Two new reports are signaling that the sluggish U.S. economy is on the upswing.
The government said Thursday that the number of jobless workers making initial claims for unemployment assistance last week fell to the lowest point in five years. Meanwhile, U.S. builders started construction on more new homes than at any point since mid-2008.
The U.S. Labor Department said 335,000 unemployed workers sought government aid, down 37,000 from the week before. Seasonal hiring trends may have contributed to the sharp drop, but the American labor market has been steadily, if slowly, improving.
Analysts say the drop in the number of new claims may be an indication that employers are laying off fewer workers, while not necessarily embarking on robust hiring of more workers.

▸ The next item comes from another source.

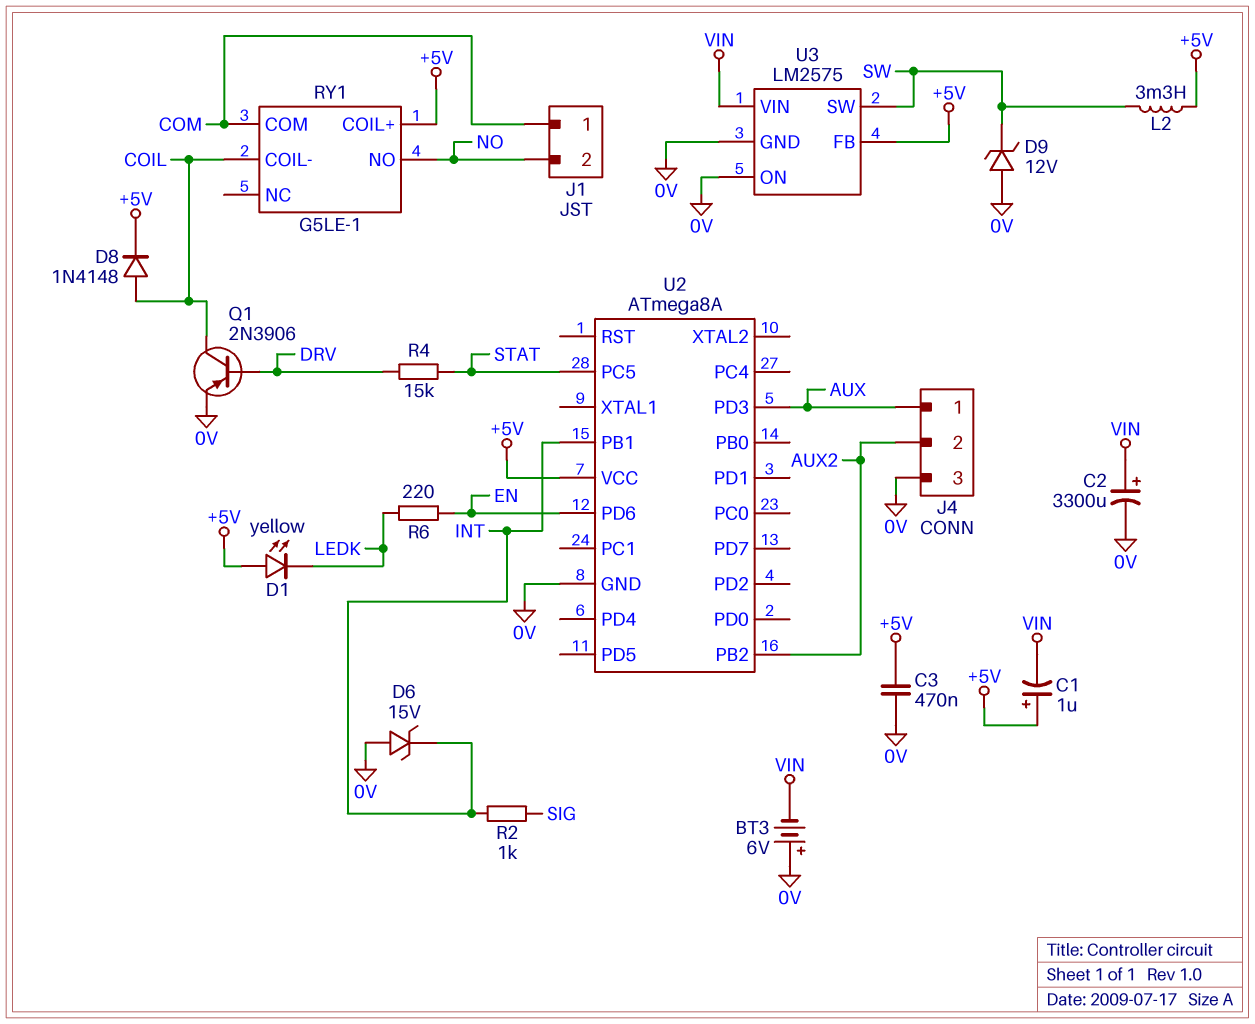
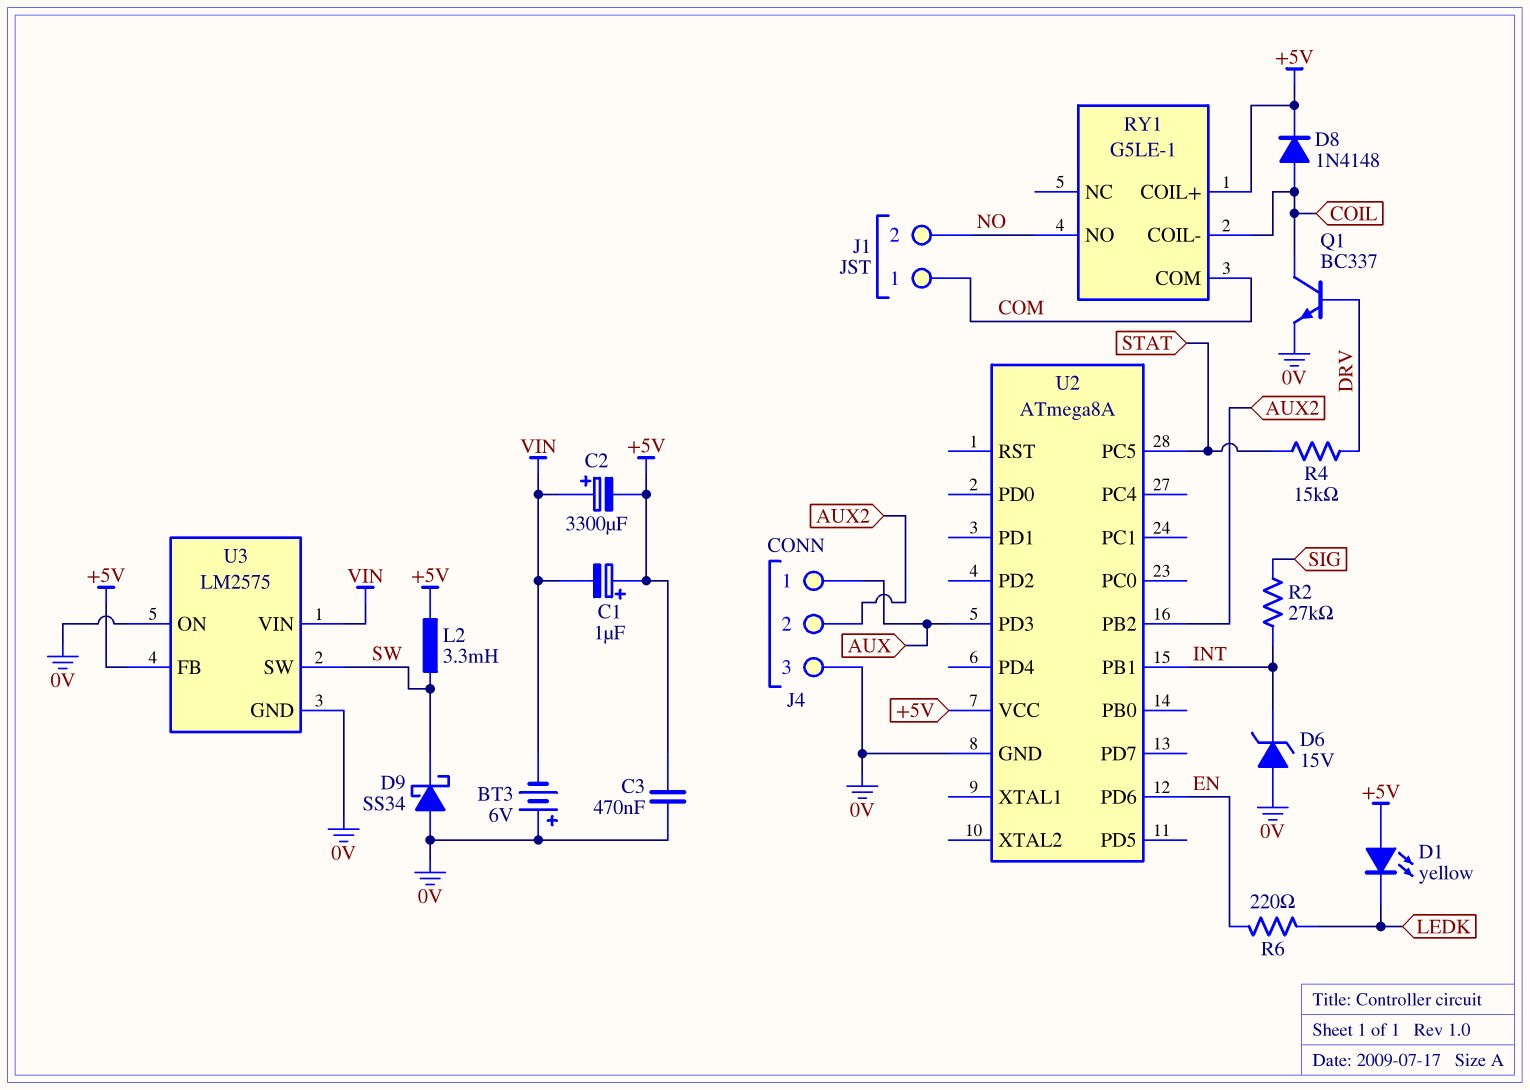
C2: 3300uF (plus VIN, minus 0V) -> 3300uF (plus VIN, minus +5V)
D9: zener 12V (A 0V, K SW) -> schottky SS34 (A 0V, K SW)
Q1: PNP 2N3906 (B DRV, C COIL, E 0V) -> NPN BC337 (B DRV, C COIL, E 0V)
R2: 1k (INT, SIG) -> 27k (INT, SIG)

The government's Commerce Department said builders started new home construction in December at an annual pace of 954,000 houses, a jump of more than 12 percent over November.
For all of 2012, the housing industry, one of the hardest hit during the 2009 recession, started work on 780,000 new houses. That figure is still only about half of what economists consider to be a healthy market, but it was the most since 2008.
Glassman said the weekly jobless claims "can be volatile," but that the housing construction expansion "is not an aberration, because builders cleaned up the glut of houses built in the last decade, (interest borrowing) rates are extremely attractive, and the job market is starting to improve for recent college grads, the 25-34-year-olds who tend to drive the net need for living space."
He said that despite "all the complaints and anxiety about the economy" in the past year, "our two most credit-sensitive sectors, autos and housing, came roaring back. And I mean roaring."